My investing career dates back to the late 1980s. I have nearly 30 years of investing experience to my name. I’ve been schooled formally in investing, in college and by the CFA Institute, and informally, in the school of hard knocks.
I can attest that the latter of the two schools, the school of hard knocks, has delivered the most poignant and most penetrating investing lessons. There is no substitute for experience, and the experiences that produce costly mistakes are the best lesson providers.
Merciful Minerva, I’ve made plenty of costly mistakes. But I had the good fortune of clustering those mistakes in my youth, when amounts lost were relatively small compared with amounts I invest today (though at the time they, they were large compared to my meager income).
The losses proved invaluable, for they imparted unforgettable lessons that serve me well to this day.
An Array of Investing Lessons
The most important lesson was to find a strategy and then stick with it. My early investment portfolio lacked rhyme or reason. My strategy was flighty because I had no strategy. Investment decisions were based more on a whim stimulated by a favorable article in Barron’s or The Wall Street Journal than sound analysis. I was a leaf blowing in the wind.
Thank goodness for the market’s unrelenting discipline, for nothing focuses the mind like a monetary loss. I suffered enough losses to push me to a crossroads: quit or find a strategy that fitted my temperament and outlook.
Fortunately, I found that strategy through a fortuitous article a finance professor distributed to the class. The article featured Ben Graham, the father of value investing and a relentless proponent of dividends and income investing. Graham’s focus on income and value suited my temperament. If I could implement any strategy and adhere to it, it would be Graham’s dividend-centric strategy.
That said, no strategy remains continuously popular, no matter how theoretically sound it may be. Investment strategies ebb and flow: Momentum might be popular for a while before it relinquishes its attractiveness to contrarian value. Growth will hold court while cyclical languishes.
Investing Lessons Lead to Dividend Focus
That said, dividend investing, infused with value and a frequent peppering of contrarianism, has served me well over the years. It has enabled me to accumulate wealth that I’m sure I would have never accumulated had I not moored my strategy to Graham’s tutelage.
But a sound strategy moored to sublime tutelage isn’t enough. Finishing is what counts.
Finishing demands patience. One of Warren Buffett’s more profound utterances goes, “Unless you can watch your stock holding decline by 50% without becoming panic-stricken, you should not be in the stock market.” Here, here!
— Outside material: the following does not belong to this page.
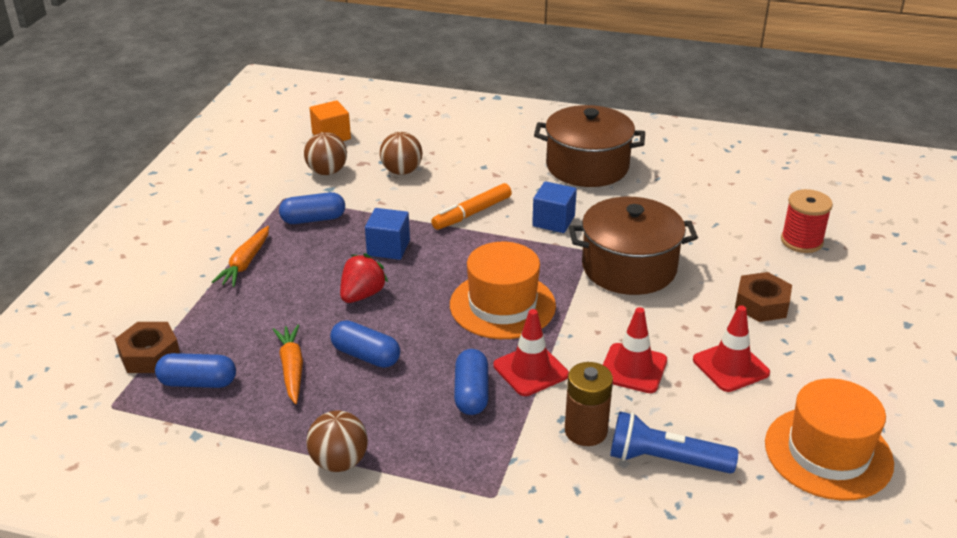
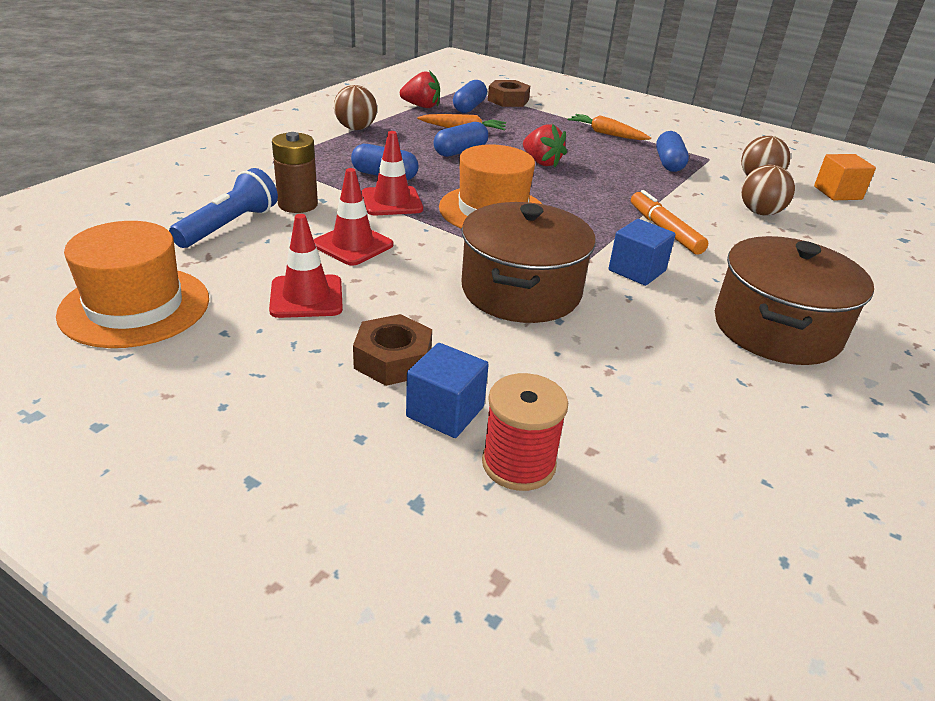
camera: 105 degrees right, 0 degrees up
(215, 427) = (421, 106): none -> red strawberry
(388, 248) = (610, 183): blue cube -> blue cube (445, 412)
To belabor the obvious, no one wants to see his stock portfolio drop 50%, but popularity, like fashion, is a fickle mistress: You think you’re in at the onset of a rising investment strategy only to discover you’re at the cusp. (FYI, the word “cusp” is used incorrectly. A cusp is a pointed end of a horn, e.g. a crescent moon, or the point at which two branches of a curve meet. To say “XZY stock is on the cusp of a recovery” is to say XYZ’s recovery is over.) You have to endure that which is unpopular.
Patience and Endurance
A sound capital structure buttresses endurance. It also enables you to even exploit that which is temporarily unpopular. I refer not to the company’s capital structure, though it matters. I refer to your capital structure.
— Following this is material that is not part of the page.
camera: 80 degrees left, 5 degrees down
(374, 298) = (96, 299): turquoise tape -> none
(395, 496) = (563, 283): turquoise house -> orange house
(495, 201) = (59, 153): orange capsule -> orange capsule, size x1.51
Maintain sufficient liquidity. I counsel investors to avoid investment debt. Never buy on margin. Yes, margin debt amplifies returns . . . and it amplifies losses. Here, I again speak from experience: The amplified losses are considerably more painful than the amplified returns.
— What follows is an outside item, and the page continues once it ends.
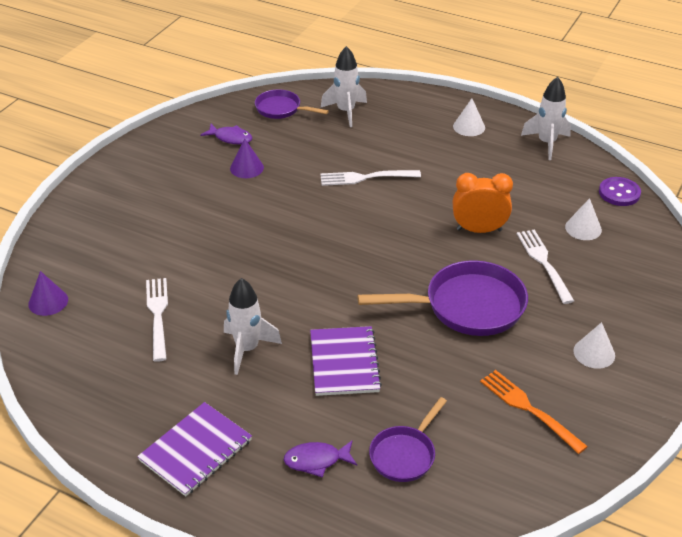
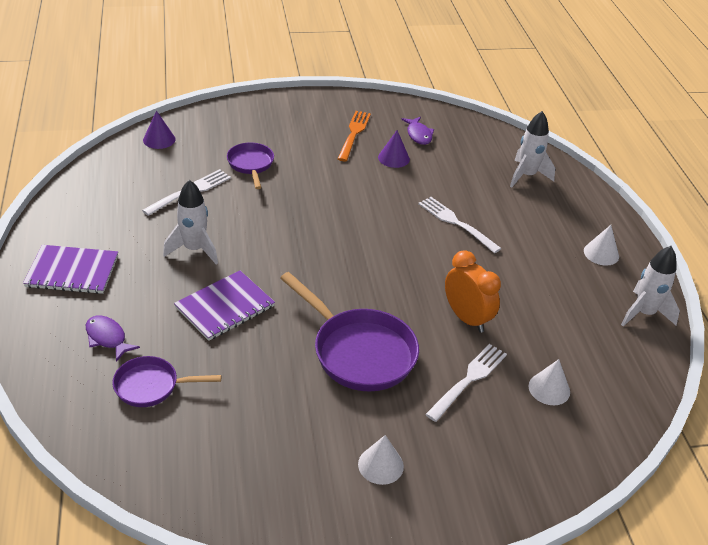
camera: 50 degrees right, 0 degrees up
(281, 109) = (485, 142): purple pan -> purple pan (251, 165)
(528, 408) = (267, 445): orange fork -> orange fork (354, 133)
(619, 193) = (634, 395): purple button -> none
Also, keep sufficient cash on hand. My cash is 60%-to-80% invested, but never 100%. Cash helps you maintain sanity when stocks sell off. Better yet, cash enables you to buy the exceptional values that arise during a sell-off.
Adopt a good strategy, practice patience, and maintain sufficient liquidity. If you can do that, your chances of accumulating wealth through stock investing rises more than you can appreciate.